According to company officials, Platform has increased its presence in the financial services market over the past year. The release notes several significant multi-million dollar deals in both the capital markets and insurance sectors, and cites competitive wins from a leading global bond fund manager, a private equity fund manager and a prominent pension fund. Platform has experienced a strong demand for its cloud management technology, Platform ISF, and sales have also increased for Platform’s Symphony product line. Platform’s customer base includes Wall Street’s largest banks and trading firms, including 12 of the Bloomberg 20, and a number of marquee North American and European brand accounts, many of which rank in the Fortune 500. All in all, global demand for all Platform’s offerings — including cloud, cluster, grid and MapReduce solutions — has doubled year over year.

Peter Nichol, general manager of Platform Computing, remarks:

“As organizations look to streamline operations and benefit from the latest datacenter and analytics tools, we’re experiencing a healthy global demand for Platform’s technologies across the board — from MapReduce programming models to cloud management software to our flagship cluster and grid technologies. This increased interest is a direct result of the concern over data explosion, a lack of scalable environments, insufficient capacity to run complex analytics in real-time and enterprise-wide contention for computing resources, particularly among financial services firms. Platform is well-positioned to provide firms with the efficiency and dynamic compute power needed to operate in today’s volatile market conditions, and our growth over the past year proves that the time for high performance datacenters has come.”

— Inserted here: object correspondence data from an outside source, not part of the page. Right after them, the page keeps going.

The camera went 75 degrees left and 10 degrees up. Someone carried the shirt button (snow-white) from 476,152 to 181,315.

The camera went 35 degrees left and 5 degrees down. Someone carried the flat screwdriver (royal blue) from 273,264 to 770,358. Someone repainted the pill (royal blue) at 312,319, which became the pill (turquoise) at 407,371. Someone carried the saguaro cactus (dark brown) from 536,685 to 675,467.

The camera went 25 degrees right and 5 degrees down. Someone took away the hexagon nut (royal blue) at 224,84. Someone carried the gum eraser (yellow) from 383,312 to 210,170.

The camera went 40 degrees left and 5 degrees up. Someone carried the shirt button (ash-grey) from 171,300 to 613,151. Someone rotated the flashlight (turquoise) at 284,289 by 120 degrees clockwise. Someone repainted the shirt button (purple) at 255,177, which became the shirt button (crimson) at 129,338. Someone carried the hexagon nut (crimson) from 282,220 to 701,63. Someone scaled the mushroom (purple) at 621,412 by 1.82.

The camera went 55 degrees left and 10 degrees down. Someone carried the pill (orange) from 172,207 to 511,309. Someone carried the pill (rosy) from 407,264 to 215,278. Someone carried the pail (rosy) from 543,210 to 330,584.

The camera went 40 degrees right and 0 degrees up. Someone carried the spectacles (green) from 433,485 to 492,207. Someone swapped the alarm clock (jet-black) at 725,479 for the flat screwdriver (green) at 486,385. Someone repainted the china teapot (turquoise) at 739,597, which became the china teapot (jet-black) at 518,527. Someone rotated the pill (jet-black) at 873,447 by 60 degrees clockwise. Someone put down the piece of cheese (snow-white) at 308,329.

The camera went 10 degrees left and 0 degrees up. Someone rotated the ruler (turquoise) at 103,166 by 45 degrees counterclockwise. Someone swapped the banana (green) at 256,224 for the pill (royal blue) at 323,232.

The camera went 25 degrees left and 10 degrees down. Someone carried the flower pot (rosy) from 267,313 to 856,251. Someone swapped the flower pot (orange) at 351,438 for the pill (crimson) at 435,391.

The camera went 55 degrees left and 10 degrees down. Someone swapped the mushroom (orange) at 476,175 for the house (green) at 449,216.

Oracle Sun Server Lights Up Red Sky, Red Mesa Supercomputers

Oracle announced that its Sun Blade Servers were selected by Sandia National Laboratories to enhance the performance of the lab’s Red Sky / Red Mesa supercomputers. With the new Sun blade servers, Sun storage and InfiniBand networking technologies in its supercomputer datacenter architecture, Sandia has been able to significantly decrease power, energy usage and costs, while boosting computational capacity. Specifically, the organization has seen a tenfold increase in computing power, while reducing energy consumption and cost by 77 percent.

With Oracle’s Sun servers – using Sun Blade Modular Systems, the Sun Cooling Door System and Oracle’s network fabric – the supercomputers now achieve a peak performance of more than 500 trillion mathematical operations per second. The Sun Cooling Door cooling systems removed 90 percent of the heat load on servers, while the overall design changes will save 5 million gallons of water per year.

Sandia National Laboratories uses the Red Sky / Red Mesa system for a variety of complex computational projects, including biofuels research and molecular dynamics modeling and simulation.